George Egerton says:
“Knut Hamsun made literary history with this powerful, autobiographical novel recounting the abject poverty, hunger and despair of a young writer struggling to achieve self-discovery and its ultimate artistic expression. The book brilliantly probes the psycho-dynamics of alienation and obsession, painting an unforgettable portrait of a man driven by forces beyond his control to the edge of self-destruction. Hamsun influenced many writers who followed him, including Kafka, Joyce and Henry Miller. Required reading in world literature courses, the highly influential, landmark novel will also find a wide audience among lovers of books that probe the “unexplored crannies in the human soul.”
Notwithstanding the huge body of opinions that this is/was literary genius, I disliked the book, yet I hung on reading it to the final page. If I was to read it now, I can honestly say I would never finish it. The novel was brutal, raw and dark. If I wanted to feel utter despair at the world and at the human spirit, I would read it with a passion. But I don’t. Can this really be the role of the writer? To depress readers under the guise of giving them reality, no matter how brutal?

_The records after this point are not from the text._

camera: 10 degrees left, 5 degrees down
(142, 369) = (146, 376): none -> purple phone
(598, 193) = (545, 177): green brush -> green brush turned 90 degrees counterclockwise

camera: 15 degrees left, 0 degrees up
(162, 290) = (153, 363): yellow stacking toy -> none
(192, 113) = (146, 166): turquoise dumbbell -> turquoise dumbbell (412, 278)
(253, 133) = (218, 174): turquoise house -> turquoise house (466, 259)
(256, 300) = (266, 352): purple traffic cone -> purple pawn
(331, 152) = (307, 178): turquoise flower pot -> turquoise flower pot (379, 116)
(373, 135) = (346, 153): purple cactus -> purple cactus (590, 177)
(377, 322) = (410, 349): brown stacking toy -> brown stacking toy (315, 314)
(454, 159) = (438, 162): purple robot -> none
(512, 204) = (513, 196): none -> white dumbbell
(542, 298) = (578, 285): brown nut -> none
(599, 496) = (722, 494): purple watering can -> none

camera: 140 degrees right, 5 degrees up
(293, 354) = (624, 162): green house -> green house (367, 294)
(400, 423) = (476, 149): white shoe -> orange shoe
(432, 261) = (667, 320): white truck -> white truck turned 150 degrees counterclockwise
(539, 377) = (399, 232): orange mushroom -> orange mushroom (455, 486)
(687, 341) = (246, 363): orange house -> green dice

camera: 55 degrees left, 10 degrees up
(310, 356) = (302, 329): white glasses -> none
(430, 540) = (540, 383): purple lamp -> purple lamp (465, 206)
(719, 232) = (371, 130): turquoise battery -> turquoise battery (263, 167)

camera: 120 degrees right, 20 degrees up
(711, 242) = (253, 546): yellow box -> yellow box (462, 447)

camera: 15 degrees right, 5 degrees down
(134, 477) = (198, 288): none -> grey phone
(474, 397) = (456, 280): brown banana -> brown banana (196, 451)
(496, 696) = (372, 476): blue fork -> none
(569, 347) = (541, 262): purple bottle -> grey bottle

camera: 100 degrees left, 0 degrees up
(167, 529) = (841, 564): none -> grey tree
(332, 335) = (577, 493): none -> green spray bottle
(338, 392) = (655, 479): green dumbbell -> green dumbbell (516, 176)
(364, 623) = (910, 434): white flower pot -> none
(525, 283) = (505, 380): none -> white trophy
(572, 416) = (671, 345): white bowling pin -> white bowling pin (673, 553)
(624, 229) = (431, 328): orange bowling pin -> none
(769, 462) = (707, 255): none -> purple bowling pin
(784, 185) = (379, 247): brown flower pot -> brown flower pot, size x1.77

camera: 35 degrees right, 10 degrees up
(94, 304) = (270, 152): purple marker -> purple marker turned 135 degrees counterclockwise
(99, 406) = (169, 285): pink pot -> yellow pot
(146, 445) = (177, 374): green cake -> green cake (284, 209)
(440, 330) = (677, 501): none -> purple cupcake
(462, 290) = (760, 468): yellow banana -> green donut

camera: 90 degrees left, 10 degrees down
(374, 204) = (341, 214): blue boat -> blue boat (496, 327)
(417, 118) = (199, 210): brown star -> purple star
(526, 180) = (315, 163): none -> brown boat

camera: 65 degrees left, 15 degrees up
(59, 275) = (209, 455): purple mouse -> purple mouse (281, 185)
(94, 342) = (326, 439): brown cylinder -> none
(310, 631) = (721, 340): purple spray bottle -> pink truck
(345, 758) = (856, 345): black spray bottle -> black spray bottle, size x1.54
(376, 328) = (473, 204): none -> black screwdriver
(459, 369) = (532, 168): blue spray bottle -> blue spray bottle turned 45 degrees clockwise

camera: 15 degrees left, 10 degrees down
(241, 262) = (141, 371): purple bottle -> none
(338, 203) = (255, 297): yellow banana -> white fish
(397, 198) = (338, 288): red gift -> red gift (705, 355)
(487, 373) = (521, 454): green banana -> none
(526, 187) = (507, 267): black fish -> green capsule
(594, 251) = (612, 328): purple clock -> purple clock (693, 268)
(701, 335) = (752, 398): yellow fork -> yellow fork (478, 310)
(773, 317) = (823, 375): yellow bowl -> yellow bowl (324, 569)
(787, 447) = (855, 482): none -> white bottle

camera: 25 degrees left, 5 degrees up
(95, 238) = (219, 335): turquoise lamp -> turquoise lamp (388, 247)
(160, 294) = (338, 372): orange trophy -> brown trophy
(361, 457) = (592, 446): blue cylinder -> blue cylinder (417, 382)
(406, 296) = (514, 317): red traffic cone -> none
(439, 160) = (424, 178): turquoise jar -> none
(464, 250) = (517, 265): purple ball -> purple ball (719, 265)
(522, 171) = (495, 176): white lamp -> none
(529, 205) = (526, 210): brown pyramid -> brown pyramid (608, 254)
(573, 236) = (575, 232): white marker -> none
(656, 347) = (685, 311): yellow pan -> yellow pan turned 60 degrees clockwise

I want my books to be entertaining, to lighten my spirit, to take me to a place where I can momentarily forget the gloom and doom a worldly future might bring. I would read Romantic novels, or smarmy soap operatic stories, rather, I have no patience to be suppressed in the realms of the negative. This is why I hated Knut Hamsun’s book.
But perhaps I missed the point, for there were sections that I admired for their literary power.
“The intelligent poor individual was a much finer observer than the intelligent rich one. The poor individual looks around him at every step, listens suspiciously to every word he hears from the people he meets; thus, every step he takes presents a problem, a task, for his thoughts and feelings. He is alert and sensitive, he is experienced, his soul has been burned…”
The sad tale of this writer’s mental demons and his fight to survive without income, in a non-existent welfare state was depressingly repetitive throughout the book, and then one day:
(N.B. Spoiler alert!) – the protagonist ups and leaves on a ship….. and that’s it? Umm…. did I miss something? I read pages and pages of long detailed descriptions of hunger, and despair and mental anguish, the complete all encompassing absence of hope, to reach a point with no closure? I felt completely marooned – let down by Hamsun.
Yes, perhaps I missed the point! – Something to Ponder About
But then there was this:
“The heavy red roses smoldering in the foggy morning, blood-colored and uninhibited, made me greedy, and tempted me powerfully to steal one–I asked the prices merely so I could come as near them as possible.”
Beautiful words and imagery that encapsulate the desperate position the writer was in.